During his over sixty year career, Gutekunst produced photographic work utilizing many different processes. From his early work creating daguerreotypes [1] and ambrotypes, he successfully transitioned into paper photography and later branched out into producing photomechanical reproductions known as phototypes. Gutekunst specialized in portraits and thousands of well-known figures, including Ulysses S. Grant, Henry Longfellow, and Woodrow Wilson, as well as the not well-known visited his studio. His business, however, was not confined just to portraiture. During the 1870s he served as the Pennsylvania Railroad's official photographer taking images of tracks, railroad stations, and scenery along the line's routes. In 1876 his studio received accolades for its production of what was then considered the world's largest print, a ten foot long and eighteen inch high panoramic image of Philadelphia's Centennial Exposition fairgrounds made from seven negatives.

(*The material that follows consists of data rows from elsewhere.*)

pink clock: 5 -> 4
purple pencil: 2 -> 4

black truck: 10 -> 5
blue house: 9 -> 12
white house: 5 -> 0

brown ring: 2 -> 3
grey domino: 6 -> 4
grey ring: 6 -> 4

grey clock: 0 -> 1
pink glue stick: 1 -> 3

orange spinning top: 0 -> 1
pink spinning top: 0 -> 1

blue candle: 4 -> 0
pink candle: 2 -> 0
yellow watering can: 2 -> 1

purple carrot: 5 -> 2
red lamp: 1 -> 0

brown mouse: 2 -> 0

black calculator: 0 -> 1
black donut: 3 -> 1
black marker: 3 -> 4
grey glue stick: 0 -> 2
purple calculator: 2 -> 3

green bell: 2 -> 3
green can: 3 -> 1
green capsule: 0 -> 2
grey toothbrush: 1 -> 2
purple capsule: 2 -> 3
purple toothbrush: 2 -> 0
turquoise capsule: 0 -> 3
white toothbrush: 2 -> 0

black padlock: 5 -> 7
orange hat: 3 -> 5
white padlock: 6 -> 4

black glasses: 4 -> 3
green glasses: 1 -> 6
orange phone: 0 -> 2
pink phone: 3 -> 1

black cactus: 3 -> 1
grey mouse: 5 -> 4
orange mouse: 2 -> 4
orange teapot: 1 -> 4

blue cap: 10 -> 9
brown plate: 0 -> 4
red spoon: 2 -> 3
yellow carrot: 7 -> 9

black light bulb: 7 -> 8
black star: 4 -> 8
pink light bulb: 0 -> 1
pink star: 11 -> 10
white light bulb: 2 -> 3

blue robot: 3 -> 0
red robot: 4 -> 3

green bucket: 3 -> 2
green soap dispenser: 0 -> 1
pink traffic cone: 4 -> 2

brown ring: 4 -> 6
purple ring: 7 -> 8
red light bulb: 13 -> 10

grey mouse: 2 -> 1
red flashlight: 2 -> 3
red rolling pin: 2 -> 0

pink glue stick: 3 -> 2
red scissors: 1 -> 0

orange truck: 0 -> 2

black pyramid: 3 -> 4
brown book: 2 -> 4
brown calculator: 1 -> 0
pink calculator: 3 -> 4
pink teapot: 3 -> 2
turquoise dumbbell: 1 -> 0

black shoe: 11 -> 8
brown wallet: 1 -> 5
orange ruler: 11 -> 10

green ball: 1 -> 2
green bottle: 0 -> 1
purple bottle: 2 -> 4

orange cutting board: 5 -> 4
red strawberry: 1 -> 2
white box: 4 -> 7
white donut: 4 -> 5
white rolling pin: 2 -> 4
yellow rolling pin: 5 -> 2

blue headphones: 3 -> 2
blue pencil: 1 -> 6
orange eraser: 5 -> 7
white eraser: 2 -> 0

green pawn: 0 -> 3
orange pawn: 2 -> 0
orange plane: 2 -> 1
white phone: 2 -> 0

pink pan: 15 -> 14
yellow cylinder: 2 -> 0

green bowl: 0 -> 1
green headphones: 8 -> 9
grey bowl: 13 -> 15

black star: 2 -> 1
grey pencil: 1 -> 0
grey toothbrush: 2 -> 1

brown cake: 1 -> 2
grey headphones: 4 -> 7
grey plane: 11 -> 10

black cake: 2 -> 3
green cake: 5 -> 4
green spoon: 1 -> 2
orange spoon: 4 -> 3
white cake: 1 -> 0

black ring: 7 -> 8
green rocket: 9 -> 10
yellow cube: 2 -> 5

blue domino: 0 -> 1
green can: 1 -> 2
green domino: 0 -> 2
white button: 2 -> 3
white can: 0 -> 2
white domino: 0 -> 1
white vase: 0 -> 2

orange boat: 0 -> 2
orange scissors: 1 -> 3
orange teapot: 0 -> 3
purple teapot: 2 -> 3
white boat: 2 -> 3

Frederick Gutekunst continued to work as a photographer until two months before his death in Philadelphia in 1917.
1. Gutekunst daguerreotypes are uncommon, but one is in the collection of William B. Becker.
[Sarah J. Weatherwax, Curator of Prints and Photographs, The Library Company of Philadelphia, 1314 Locust Street, Philadelphia, PA 19107]
(pers. email, Sarah Weatherwax to Alan Griffiths, 30 October 2015)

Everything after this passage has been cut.